In discussing this play, at least one critic makes much of what she calls "intracaste prejudice" (Bienvenu 341) which might otherwise be called racism of a mulatto against his own black half. Bert is obsessed with his white father and with "being recognized as Norwood's true heir" (Bienvenu 342). He doesn't want to be a "black buck" or be identified in any way by his black blood. As his brother William says, "Bert thinks he's a real white man hisself now" (Mulatto 14). He wants to use the front door and shake hands with his father. This does seem to be an ironic form of racism in which a young man who shares the blood of two races, chooses his white blood over his black blood and is doomed to die for his choice because whites believe that his portion of black blood makes him inferior to them. Whether or not we consider Bert's disowning of his black side as intracaste racism, it is obvious that racism has a strong effect on mixed blood children. As one critic puts it, "the psychological impact of miscegenation" will often be overwhelming in "children born of forced interracial liaisons."

Mulatto children often develop "identity problems" which, in turn, "adversely affect their social behavior and their personal self-esteem" (Barksdale, 193). In Mulatto Hughes shows the varying effects of mixed blood and racists feeling toward miscegenation on the children of Cora and the Colonel.

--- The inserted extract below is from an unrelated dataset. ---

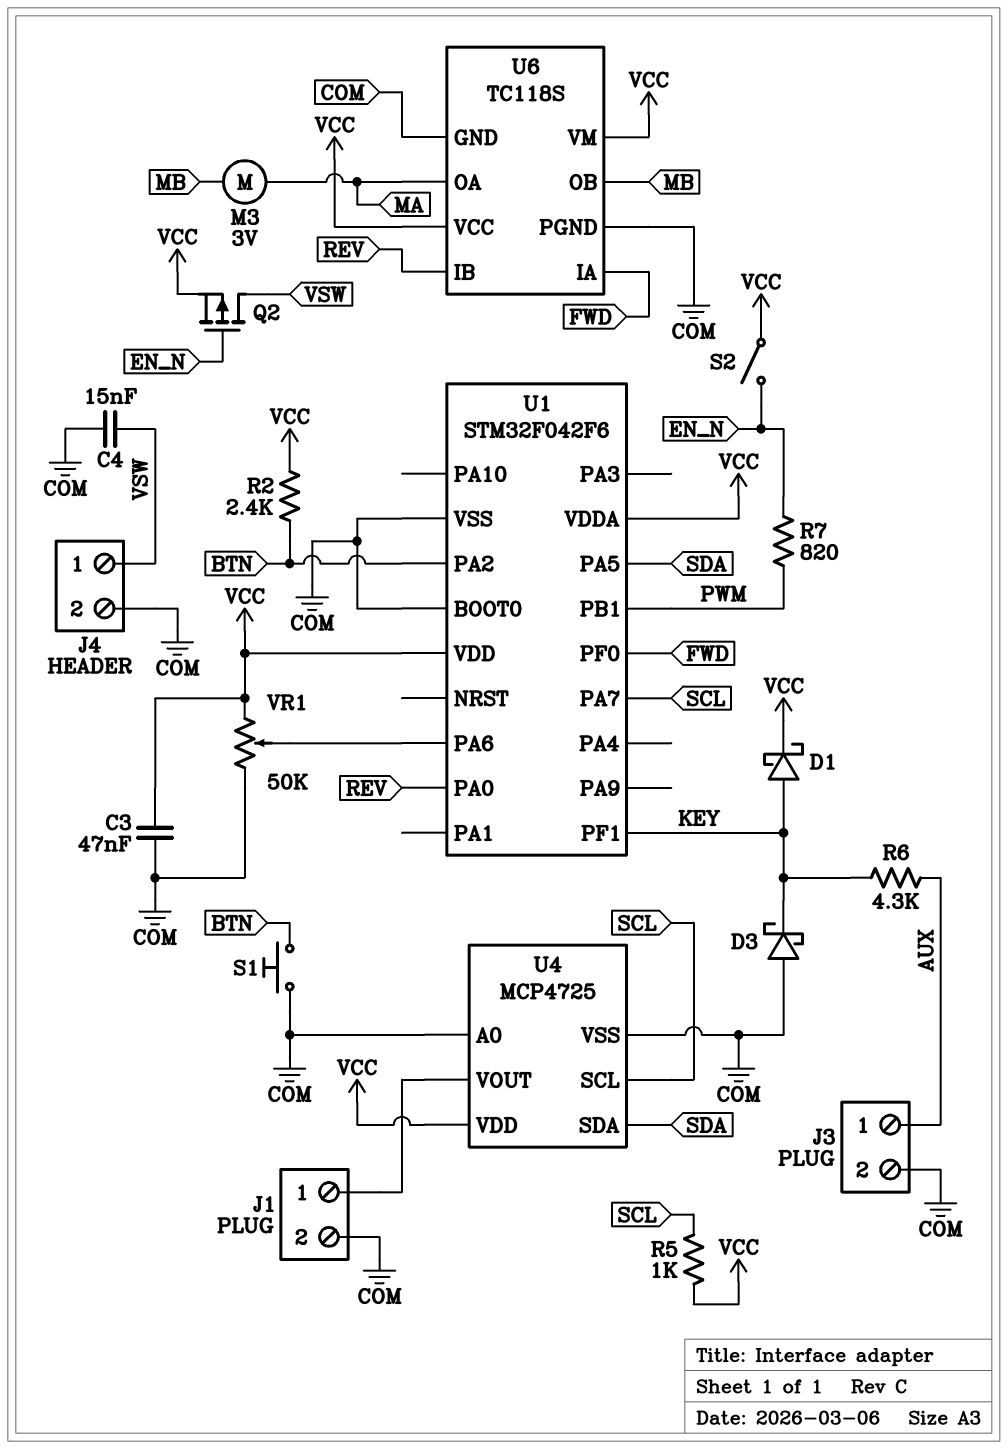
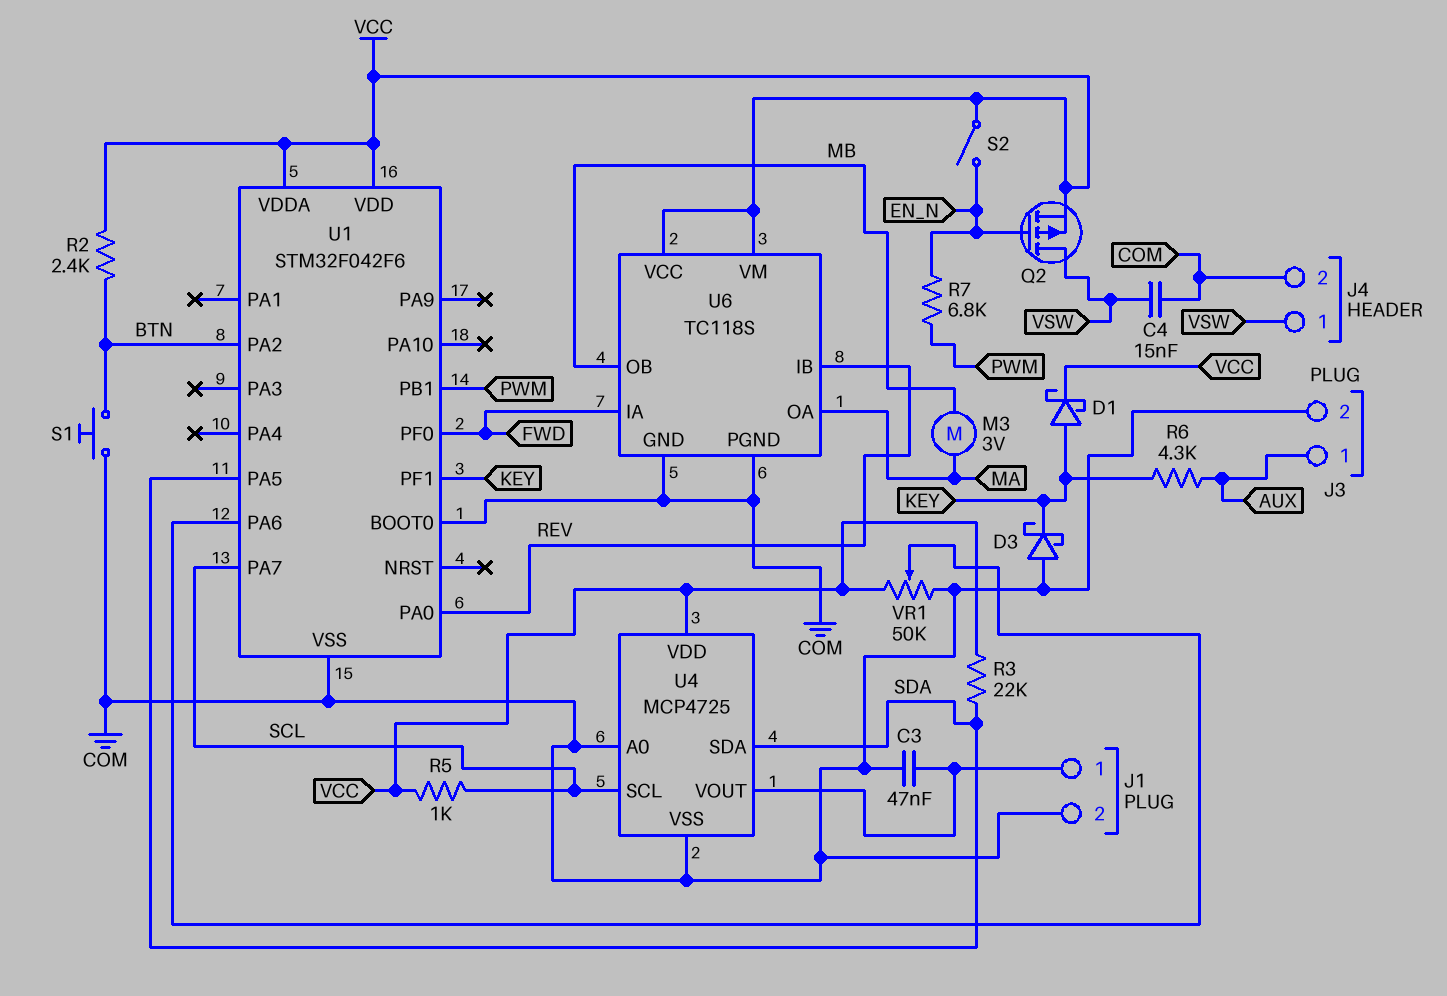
C3: 47nF (COM, VCC) -> 47nF (COM, J1/1)
R3: none -> 22k (SDA, VCC)
R7: 820 (EN_N, PWM) -> 6.8k (EN_N, PWM)

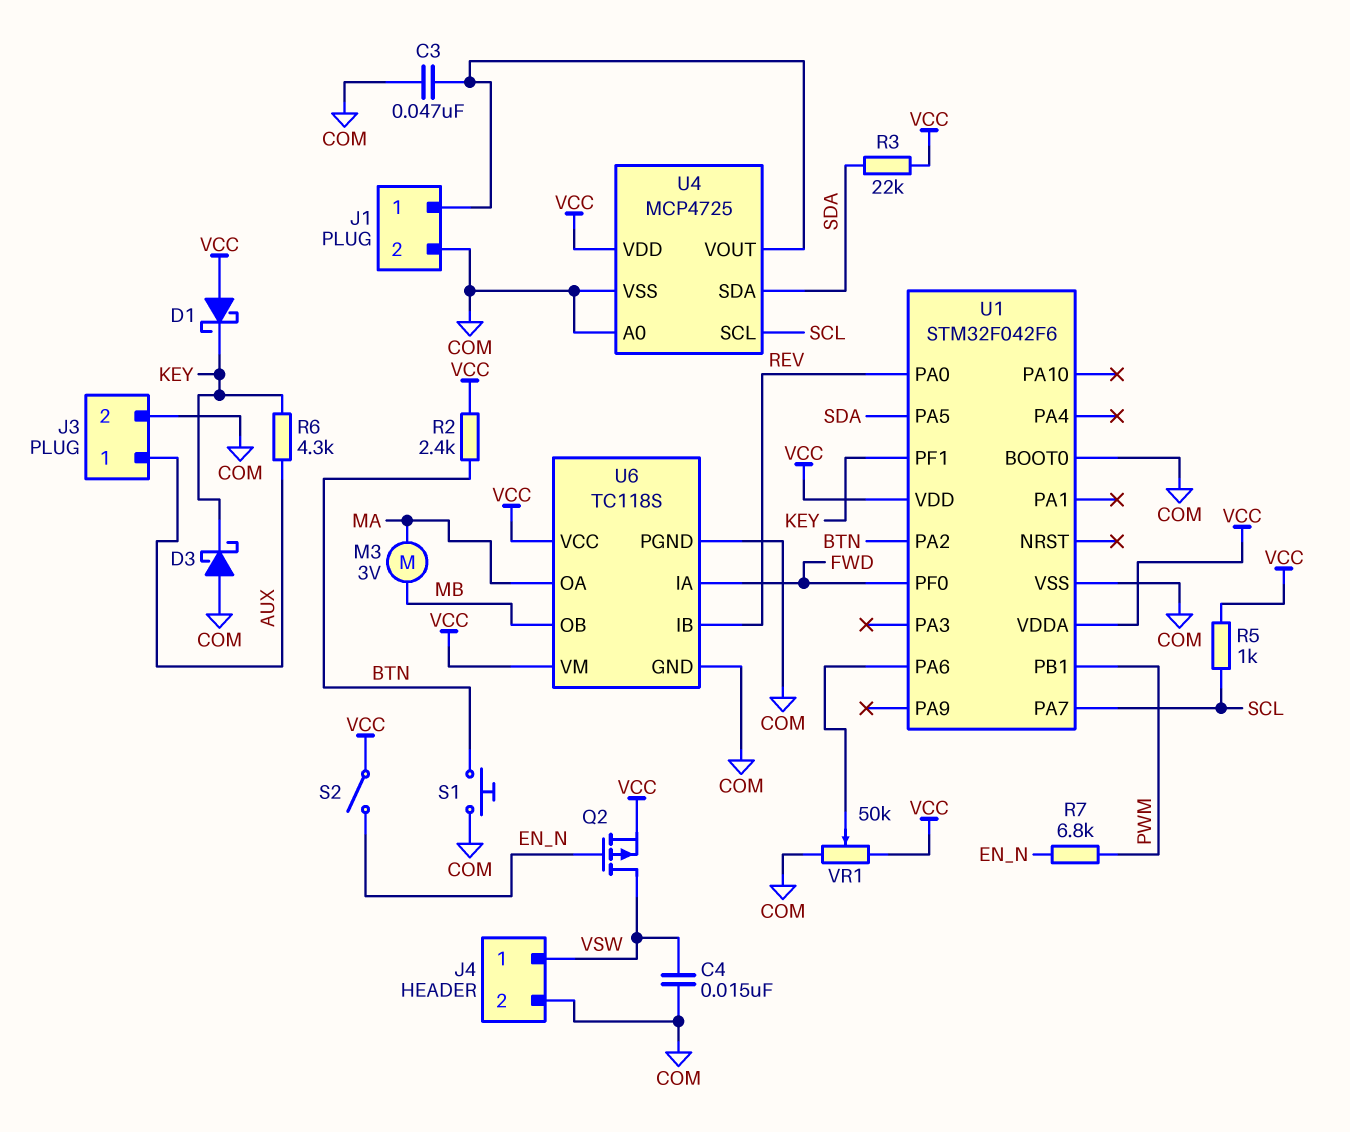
D1: schottky (A KEY, K VCC) -> schottky (A VCC, K KEY)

Another aspect of racism that comes across loud and clear in Mulatto is the violence that racial hatred provokes in the South. The threat and fear of violence must always be present for blacks where racial relations are concerned. For Hughes, as one critic puts it, "The South's penchant for racial violence" is another "important area of concern" (Barksdale, 193). As the editor of Five Plays points out, Mulatto is the only play in the book in which a white character is "more than peripheral" (Smalley xi), and none of the white characters are the least bit appealing. To emphasize the threat of racial violence, Hughes method is obvious, "continually":

grotesque white characters come in and out of the play like ogres, ready to pounce upon nonwhite victims at the slightest provocation (Bienvenu 341).

Thus we see that among the themes Hughes embodies in Mulatto that reveal the extreme racism of the deep South are "white racists who defend their notion of supremacy" (Bienvenu 341) and "interracial amours and Negro education." All these aspects of racism are concerned with firmly held attitudes of whites that actually "largely concern actions of whites" (Gates 193).

Three of the plays in Five Plays are comedies. Hughes is a master at conveying his message about racism even in comedy. As Smalley puts it in his introduction to the plays: "The triple specters of poverty, ignorance, and repression can be seen not far beneath the surface of the comedy" (Smalley xii). The editor of Five Plays accounts for Hughes's characters obsessions with the numbers racket, dream books and the hot goods man in Little Ham, Simple's comic bit about no Negro having seen a flying saucer, and attitudes toward the religion business in Tambourines to Glory by describing them as comic presentations showing the "the poverty, the ignorance and the superstition that prevail in the world of which Hughes writes" (Smalley xii). Under the comedy there is always the serious purpose of exposing the fruits of racism. As one reviewer said: "underlying all that laughter...there is the terrifying and tragic thread of life where there is no hope" (Rampersad 326).